Þingeyri, Dýrafjörður, Westfjords, Iceland.
“Ok, so you grab the front of the saddle, put your left foot in the stirrup, bounce a couple of times and then swing your right leg over the horse.” Nea said. She made it seem so simple. In front of me was a big beautiful dark brown horse with a long wavy tail. She had a better hairdo than me, which was stuffed in a helmet. But most of all, she was tall. Icelandic horses are per definition no big horses, however I’m also not a tall girl. But a few seconds later, I found myself in the saddle. Nea came around to adjust all the buckles and to make sure all people and horses are safe and comfortable. “I wanted this!” I have to remind myself. The girl next to me clearly felt the same way, as our horses randomly started walking in a circle around the fenced patch of grass, as if to show us who is boss now.
A few moments later, we were riding in a line behind Nea and her horse, making our way over the irregular Icelandic landscape of moss, grass and rocks. It took a few minutes, but with Nea’s instructions I starting to get comfortable on my horse. She clearly knew the way. From time to time I just had to keep her from trying to pass Julia’s horse, who was walking in front of her, because the latter was clearly going to slow for her willing. Now that I started getting more confident, I really began to enjoy the experience. There is something almost meditative about riding a horse through the silent Icelandic landscape. It was quite a misty morning, which laid a wet softness over the green and grey landscape. Here and there a small fluorescent green patch of herbaceous plants with tiny purple flowers showed up between the mossy rocks. In front of us arose a tall mountain, around who’s peaks several birds were floating in the mist. The perfect inspirational atmosphere. (Want to read the tale I got out of it? Click here!)

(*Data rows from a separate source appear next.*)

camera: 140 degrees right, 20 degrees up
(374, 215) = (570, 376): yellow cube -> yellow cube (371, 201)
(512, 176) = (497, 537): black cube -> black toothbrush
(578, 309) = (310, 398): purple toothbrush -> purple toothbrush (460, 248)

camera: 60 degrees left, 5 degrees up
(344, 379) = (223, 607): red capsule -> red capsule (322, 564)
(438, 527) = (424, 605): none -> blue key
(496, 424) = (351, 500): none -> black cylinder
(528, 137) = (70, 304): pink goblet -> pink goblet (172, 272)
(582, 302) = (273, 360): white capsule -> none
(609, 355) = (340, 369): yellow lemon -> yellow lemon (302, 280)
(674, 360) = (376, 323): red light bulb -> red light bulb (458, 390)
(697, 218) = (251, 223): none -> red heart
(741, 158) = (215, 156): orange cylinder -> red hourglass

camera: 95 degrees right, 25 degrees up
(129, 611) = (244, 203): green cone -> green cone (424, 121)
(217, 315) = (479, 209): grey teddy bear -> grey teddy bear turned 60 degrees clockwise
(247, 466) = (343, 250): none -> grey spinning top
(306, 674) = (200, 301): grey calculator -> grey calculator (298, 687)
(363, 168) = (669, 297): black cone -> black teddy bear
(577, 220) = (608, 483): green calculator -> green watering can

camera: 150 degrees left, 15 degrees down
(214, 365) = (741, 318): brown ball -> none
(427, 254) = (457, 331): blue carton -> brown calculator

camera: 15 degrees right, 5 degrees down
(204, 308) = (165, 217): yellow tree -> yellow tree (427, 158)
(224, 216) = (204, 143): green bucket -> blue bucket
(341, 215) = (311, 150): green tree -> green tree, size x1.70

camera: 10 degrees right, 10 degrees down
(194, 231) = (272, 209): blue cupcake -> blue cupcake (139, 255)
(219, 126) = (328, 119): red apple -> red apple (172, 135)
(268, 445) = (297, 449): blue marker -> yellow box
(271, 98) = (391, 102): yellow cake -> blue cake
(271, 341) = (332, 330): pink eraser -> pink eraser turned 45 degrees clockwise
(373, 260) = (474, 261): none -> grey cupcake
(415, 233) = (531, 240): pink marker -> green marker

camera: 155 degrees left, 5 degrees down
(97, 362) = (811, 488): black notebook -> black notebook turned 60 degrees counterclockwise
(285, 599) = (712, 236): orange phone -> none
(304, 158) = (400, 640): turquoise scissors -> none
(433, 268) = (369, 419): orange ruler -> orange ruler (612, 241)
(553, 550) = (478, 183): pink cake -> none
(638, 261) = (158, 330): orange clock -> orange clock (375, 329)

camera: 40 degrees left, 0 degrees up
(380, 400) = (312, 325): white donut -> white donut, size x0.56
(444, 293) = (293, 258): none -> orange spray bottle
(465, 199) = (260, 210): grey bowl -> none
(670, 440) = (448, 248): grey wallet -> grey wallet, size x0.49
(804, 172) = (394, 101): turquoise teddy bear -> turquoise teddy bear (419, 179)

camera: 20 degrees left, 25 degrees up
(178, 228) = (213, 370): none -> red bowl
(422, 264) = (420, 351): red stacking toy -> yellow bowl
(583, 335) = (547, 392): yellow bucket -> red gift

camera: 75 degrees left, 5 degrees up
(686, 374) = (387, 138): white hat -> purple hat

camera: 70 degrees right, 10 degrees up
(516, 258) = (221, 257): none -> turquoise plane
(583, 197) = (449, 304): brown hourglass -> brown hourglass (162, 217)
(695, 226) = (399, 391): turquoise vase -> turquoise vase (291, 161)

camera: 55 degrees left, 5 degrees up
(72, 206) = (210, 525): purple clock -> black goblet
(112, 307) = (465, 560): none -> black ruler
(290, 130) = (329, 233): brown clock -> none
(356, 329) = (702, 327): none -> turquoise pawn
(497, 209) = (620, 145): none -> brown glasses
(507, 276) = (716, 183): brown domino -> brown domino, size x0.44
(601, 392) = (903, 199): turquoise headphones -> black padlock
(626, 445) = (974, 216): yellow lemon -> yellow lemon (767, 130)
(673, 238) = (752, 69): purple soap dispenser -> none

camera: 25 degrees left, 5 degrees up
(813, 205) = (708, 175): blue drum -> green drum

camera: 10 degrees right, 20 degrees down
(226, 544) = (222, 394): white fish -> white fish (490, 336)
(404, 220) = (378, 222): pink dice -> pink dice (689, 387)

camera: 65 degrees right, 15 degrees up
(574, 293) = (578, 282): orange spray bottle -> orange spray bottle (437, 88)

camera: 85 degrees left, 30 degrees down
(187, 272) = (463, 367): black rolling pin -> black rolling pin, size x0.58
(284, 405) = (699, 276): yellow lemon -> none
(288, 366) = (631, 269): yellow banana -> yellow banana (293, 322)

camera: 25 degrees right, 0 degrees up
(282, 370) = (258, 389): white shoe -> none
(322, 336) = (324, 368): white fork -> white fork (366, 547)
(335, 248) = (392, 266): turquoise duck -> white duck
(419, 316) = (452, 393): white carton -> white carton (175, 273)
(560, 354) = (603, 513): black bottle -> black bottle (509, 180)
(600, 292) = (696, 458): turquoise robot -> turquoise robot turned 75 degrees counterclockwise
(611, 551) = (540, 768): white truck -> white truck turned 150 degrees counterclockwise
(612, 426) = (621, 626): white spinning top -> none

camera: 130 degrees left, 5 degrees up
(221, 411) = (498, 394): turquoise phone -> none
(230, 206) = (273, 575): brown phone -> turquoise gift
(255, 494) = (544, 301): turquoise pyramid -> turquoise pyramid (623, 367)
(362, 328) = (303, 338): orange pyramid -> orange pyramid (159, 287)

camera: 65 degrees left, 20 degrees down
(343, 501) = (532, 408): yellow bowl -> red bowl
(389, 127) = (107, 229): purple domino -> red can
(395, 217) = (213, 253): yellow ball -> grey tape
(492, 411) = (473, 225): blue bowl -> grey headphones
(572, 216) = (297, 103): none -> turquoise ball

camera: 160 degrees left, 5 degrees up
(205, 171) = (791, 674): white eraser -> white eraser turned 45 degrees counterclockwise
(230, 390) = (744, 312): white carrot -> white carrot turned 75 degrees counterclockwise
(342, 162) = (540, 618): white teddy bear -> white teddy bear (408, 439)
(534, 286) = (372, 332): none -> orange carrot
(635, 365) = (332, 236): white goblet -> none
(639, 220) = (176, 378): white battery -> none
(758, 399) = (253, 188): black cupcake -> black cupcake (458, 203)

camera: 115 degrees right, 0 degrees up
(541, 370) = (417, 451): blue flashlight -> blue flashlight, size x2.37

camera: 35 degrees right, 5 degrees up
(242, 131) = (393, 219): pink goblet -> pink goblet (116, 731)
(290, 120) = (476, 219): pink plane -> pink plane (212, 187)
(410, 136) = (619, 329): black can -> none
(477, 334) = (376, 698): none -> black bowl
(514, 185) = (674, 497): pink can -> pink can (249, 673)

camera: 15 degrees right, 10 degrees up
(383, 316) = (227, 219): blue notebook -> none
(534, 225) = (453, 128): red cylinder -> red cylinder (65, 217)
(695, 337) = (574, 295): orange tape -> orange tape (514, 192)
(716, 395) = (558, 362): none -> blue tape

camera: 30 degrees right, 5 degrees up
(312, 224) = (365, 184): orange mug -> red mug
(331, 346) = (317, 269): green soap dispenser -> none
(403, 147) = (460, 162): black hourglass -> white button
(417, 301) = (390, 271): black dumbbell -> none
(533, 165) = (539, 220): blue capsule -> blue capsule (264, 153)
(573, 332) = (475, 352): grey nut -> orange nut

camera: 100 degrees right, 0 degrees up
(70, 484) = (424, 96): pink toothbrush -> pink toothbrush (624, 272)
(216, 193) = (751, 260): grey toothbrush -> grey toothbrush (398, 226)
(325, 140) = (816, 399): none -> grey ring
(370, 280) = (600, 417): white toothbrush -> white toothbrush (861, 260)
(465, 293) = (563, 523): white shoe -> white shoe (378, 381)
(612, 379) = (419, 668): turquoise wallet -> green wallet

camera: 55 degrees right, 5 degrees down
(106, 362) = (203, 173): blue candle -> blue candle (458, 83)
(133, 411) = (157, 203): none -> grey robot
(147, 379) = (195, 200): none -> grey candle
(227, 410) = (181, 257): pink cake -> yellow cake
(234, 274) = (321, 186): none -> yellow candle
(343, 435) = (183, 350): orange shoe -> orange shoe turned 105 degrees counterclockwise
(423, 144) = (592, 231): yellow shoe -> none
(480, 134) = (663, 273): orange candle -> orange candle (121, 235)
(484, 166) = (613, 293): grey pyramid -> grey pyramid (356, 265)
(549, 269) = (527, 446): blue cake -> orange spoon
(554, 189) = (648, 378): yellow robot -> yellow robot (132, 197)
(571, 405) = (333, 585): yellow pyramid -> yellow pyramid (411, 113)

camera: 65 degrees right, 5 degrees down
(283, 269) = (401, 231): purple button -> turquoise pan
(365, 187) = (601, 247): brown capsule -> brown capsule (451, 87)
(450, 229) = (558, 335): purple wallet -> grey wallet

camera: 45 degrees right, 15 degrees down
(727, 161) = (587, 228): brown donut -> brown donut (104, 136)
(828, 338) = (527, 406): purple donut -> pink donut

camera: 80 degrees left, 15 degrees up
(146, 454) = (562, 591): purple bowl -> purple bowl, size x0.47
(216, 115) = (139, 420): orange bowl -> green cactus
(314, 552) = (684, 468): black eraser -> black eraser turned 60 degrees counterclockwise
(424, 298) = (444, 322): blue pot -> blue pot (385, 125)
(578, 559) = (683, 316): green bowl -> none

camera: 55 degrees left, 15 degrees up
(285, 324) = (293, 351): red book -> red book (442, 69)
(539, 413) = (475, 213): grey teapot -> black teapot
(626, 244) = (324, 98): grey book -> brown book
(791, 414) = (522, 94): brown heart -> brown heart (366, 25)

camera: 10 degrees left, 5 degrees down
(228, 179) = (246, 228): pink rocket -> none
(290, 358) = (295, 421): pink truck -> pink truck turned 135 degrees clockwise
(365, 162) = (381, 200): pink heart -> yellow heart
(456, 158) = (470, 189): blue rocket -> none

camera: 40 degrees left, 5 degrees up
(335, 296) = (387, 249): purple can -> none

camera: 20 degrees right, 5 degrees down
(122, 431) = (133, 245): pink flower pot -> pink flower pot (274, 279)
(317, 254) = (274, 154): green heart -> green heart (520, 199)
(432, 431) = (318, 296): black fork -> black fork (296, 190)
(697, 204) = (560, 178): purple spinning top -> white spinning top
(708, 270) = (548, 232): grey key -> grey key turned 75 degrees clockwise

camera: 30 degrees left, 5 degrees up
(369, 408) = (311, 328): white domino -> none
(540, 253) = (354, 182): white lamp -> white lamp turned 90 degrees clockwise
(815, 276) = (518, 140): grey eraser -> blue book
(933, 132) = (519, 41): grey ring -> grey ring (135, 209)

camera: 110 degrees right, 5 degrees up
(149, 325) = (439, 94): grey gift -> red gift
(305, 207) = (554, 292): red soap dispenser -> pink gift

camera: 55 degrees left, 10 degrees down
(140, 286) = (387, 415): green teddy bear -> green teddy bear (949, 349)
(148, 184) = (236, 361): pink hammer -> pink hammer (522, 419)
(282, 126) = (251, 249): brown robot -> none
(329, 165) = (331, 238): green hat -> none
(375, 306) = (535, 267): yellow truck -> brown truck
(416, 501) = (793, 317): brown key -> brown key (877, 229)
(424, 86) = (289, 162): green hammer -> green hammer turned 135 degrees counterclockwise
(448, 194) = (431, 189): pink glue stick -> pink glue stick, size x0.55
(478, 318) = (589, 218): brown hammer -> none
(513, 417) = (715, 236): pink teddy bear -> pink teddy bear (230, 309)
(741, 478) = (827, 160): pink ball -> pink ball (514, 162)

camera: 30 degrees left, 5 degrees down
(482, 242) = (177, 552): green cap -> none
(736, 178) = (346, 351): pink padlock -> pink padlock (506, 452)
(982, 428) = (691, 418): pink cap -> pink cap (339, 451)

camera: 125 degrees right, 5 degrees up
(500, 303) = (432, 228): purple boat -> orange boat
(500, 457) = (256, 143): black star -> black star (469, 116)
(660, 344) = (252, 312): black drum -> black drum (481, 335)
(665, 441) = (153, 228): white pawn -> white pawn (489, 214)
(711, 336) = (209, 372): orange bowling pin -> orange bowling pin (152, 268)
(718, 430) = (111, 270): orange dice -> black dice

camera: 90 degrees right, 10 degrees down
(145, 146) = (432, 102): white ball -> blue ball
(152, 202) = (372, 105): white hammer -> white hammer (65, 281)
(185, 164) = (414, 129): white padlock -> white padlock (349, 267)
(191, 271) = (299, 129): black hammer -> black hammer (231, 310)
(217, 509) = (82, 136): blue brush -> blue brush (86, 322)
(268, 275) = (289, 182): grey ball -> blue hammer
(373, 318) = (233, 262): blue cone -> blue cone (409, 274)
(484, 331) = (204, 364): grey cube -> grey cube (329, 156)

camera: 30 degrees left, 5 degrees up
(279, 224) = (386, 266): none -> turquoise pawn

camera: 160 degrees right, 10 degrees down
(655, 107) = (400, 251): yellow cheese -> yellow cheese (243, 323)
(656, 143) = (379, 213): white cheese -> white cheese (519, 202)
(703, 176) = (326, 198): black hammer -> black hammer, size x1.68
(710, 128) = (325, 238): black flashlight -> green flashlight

We crossed a few rivers, in which the horses magically knew where to put their feet. “Would you like to go a little faster?” Nea asked while turning around to us in her saddle. “Yes!” Julia, who was riding in front of me, answered for all of us. Nea gave us some instructions in how to hold the reins and how to position our feet and knees, before she started to accelerate. Soon all the horses followed her pace and I was wondering how hard I could bounce up and down before I would fall of.
We finish our ride with a ride on the beach, that’s as memorable as it can get.
END NOTE Do you want to experience a unique horseback riding in the Westfjords of Iceland? Go to http://www.westfjords-horseriding.com/tours/ for all the details and finish your trip with a welcoming cup of coffee in Simbahöllin coffeehouse! Read more about them here!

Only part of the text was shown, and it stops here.